Ben Domensino, Monday May 7, 2018 - 13:39 AEST

There are early indications that severe weather could affect southeastern Australia at the end of this week.

A number of forecast models suggest that a pool of cold air currently located about 2,000km to the southwest of Australia will traverse the nation's southeast at the end of this week.

While it's still many miles away, this is certainly worth taking note of. Rogue pools of cold air like this can cause cut-off low pressure systems, which rarely pass over southern Australia without causing severe weather.

So, what is a cut-off low and why do they cause intense weather?

Throughout the year, a pool of cold air sits over Antarctica and the Southern Ocean, surrounded by a band of very strong westerly winds.

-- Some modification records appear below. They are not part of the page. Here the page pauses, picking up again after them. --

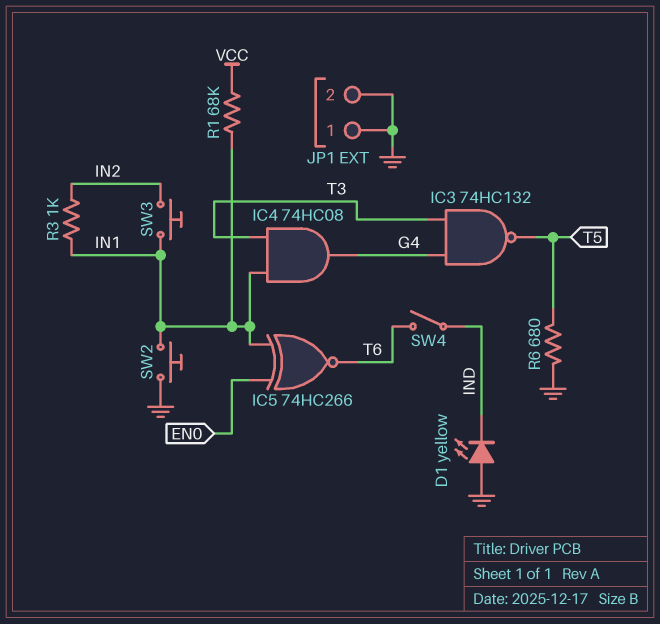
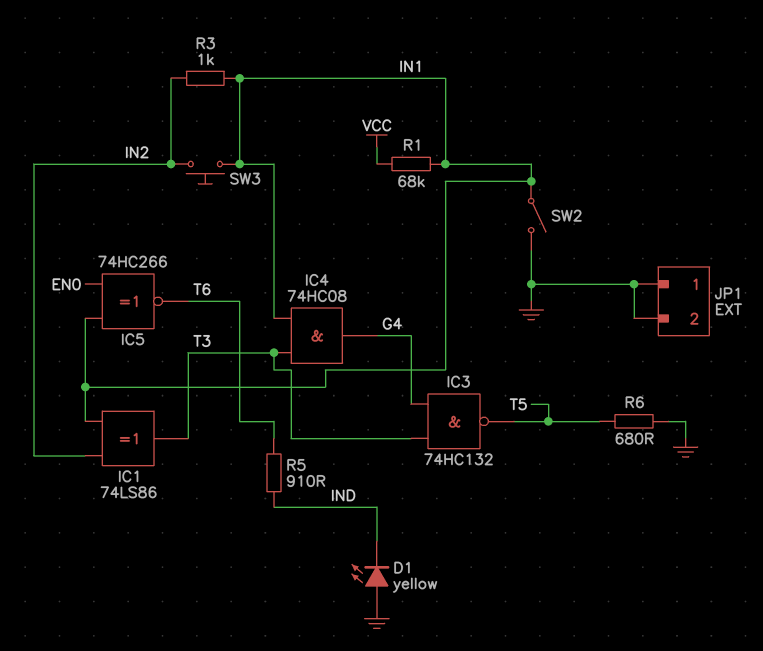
IC1: none -> XOR 74LS86 (in IN1, in IN2, out T3)
R5: none -> 910 (IND, T6)
SW2: button (GND, IN1) -> switch (GND, IN1)
SW4: switch (IND, T6) -> none

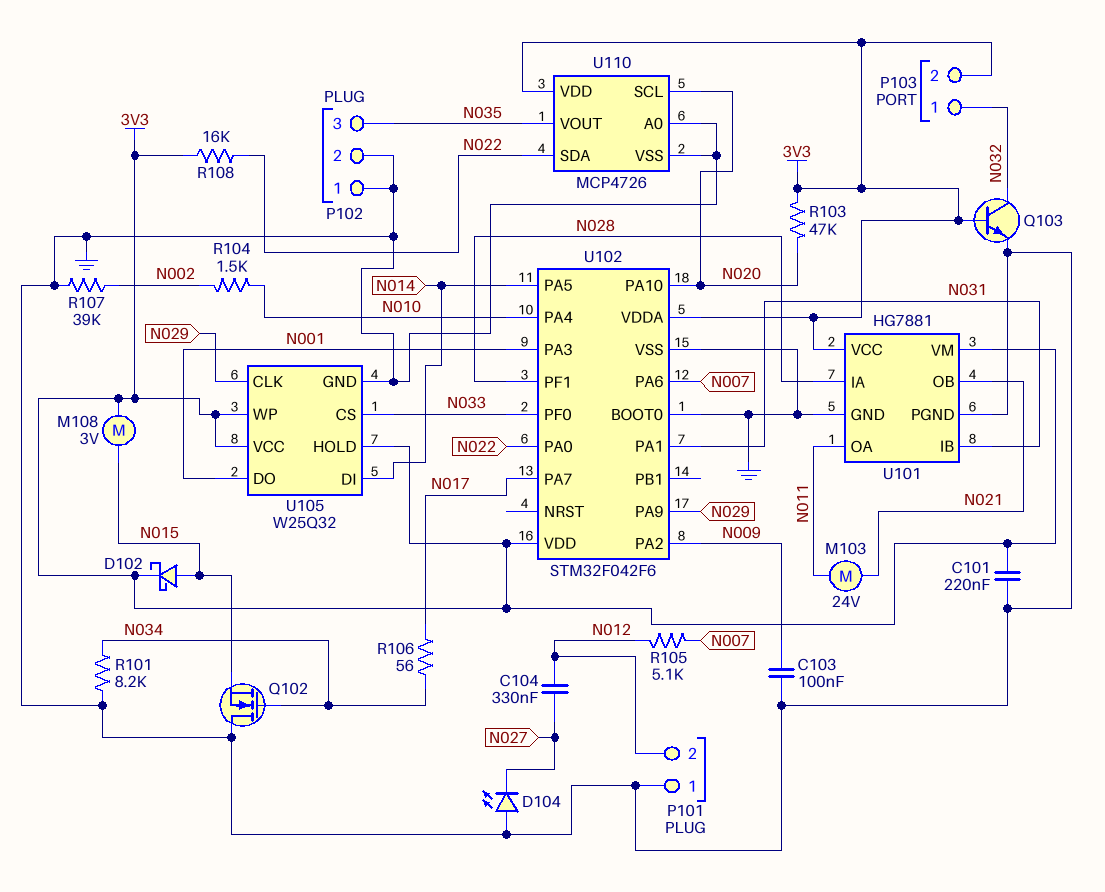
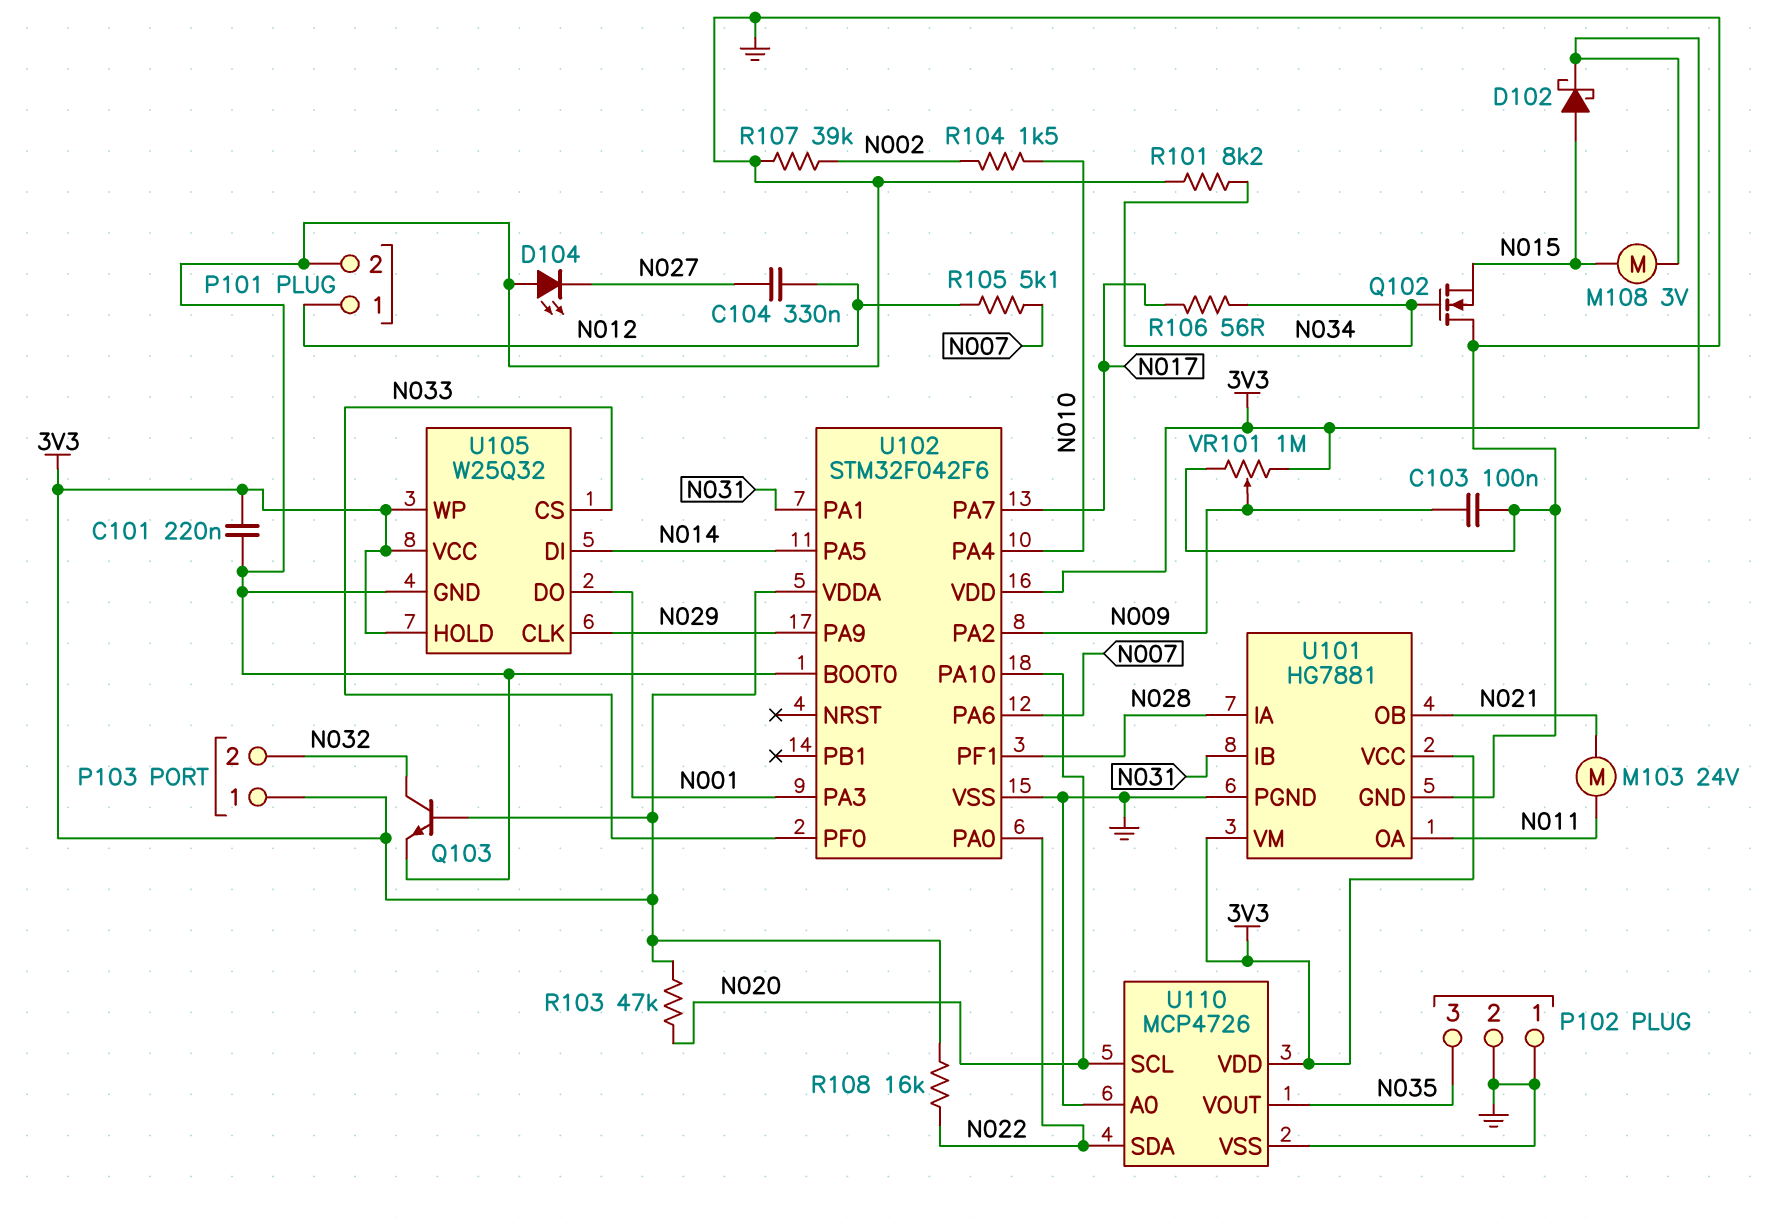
P101 pin 1: GND -> N012
P101 pin 2: N012 -> GND
P103 pin 1: N032 -> 3V3
P103 pin 2: 3V3 -> N032
VR101: none -> 1M (3V3, GND, wiper N009)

This swirling mass of air, which is constantly rotating in a clockwise direction, is called the 'polar vortex' and its one of two in our planet's atmosphere.

Every now and then, a smaller pool of cold air at the edge of the polar vortex breaks away and heads north. This vagrant pool often causes a low pressure system to form about five to six kilometres above the ground, which is called a cut-off low.

When upper level cut-off lows move over Australia, the cold air they bring up from the Southern Ocean interacts with warmer air sitting over the continent and its surrounding oceans. This interaction triggers an outbreak of intense weather as the atmosphere tries to restore equilibrium.

While it's too early to know exactly where severe weather will occur, computer models are in good agreement that a cut-off low will pass over southeastern Australia between Thursday and Sunday.

At this stage, anyone living in South Australia, Victoria, Tasmania, NSW and the ACT should closely monitor the latest forecasts and severe weather warnings as the week unfolds.